A believer at last, Goodwin sets out to convince the powers that be that Earth has been invaded, and, when that
fails, to save the world on his own. To succeed, he must stay ahead not just of the aliens -- who have taken
over a lot of Earth technology, and are able to commandeer telephones and security cameras and even spin dryers
to track and injure him -- but of the FBI, which thinks he's a mass murderer. No one can be trusted: the
aliens have worked out a way to inhabit human bodies, and it's nearly impossible to tell who's still human
and who's been taken over. In the end, of course, and after much tribulation and adventure, Goodwin does save
the day.
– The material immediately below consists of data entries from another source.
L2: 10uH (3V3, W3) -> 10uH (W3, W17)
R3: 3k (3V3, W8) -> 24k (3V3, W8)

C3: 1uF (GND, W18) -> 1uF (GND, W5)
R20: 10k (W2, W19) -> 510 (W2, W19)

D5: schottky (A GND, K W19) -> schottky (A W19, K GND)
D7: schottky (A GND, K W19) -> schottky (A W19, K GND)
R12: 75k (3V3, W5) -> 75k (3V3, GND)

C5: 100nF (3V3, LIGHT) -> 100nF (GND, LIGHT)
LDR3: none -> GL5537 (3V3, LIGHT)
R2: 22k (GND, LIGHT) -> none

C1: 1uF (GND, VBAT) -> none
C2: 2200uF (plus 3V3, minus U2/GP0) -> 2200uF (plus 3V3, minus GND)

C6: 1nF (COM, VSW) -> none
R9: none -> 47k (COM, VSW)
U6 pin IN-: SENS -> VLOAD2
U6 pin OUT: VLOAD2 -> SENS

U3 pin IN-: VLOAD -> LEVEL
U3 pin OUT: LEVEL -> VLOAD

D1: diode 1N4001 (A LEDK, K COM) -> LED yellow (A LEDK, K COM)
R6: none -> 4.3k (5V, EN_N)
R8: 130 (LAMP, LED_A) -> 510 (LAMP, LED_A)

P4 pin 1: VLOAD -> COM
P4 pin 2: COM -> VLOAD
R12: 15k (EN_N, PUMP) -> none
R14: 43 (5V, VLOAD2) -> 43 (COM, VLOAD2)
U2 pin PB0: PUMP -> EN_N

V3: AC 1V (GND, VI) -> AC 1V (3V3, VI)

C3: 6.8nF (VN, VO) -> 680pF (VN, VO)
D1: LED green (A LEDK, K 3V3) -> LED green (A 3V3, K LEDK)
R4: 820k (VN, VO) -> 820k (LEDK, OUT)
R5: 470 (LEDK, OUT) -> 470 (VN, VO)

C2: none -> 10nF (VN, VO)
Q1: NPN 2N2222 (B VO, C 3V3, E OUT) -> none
I won't say how he manages it, only that it involves a senior citizen, a steam engine, and a nuclear device.
Inhuman Beings is published by a science fiction imprint, and doubtless will be marketed as science
fiction. Really, however, it is a genre-bender, a dizzy blending of one of the most cheesy of pulp SF concepts
with hardboiled shoot-em-up detective fiction. There is absolutely no reason why it should work, but it
does -- wonderfully. The narrative proceeds so fast the reader doesn't have time to question what's happening,
and Carroll manages to invest even his most impossible situations with a crazily consistent logic. The book's
punch is aided by a tight, lean prose style that doesn't waste a word and yet at times can be surprisingly lyrical,
and by Carroll's dry humor, which invests Goodwin's interior musings with a great deal of charm, and makes him much
more interesting and sympathetic than the two-dimensional B-movie character he outwardly resembles.
The book does have a flaw. The first two-thirds are beautifully paced and realized, but the final third, in which
Goodwin and members of the US government mount an offensive against the aliens, seems compressed and hasty, as if the
novelty of the concept had worn off and Carroll were rushing to finish. Plus, I was strongly reminded of a certain
recent blockbuster movie, in which the President of the USA and various brave military men and members of the
public foil an alien invasion. For me, this lent the last part of the novel a disappointingly formulaic
quality. Actually, it wouldn't surprise me to find out that Inhuman Beings is already optioned for
the movies; it's a story that would lend itself very well to film.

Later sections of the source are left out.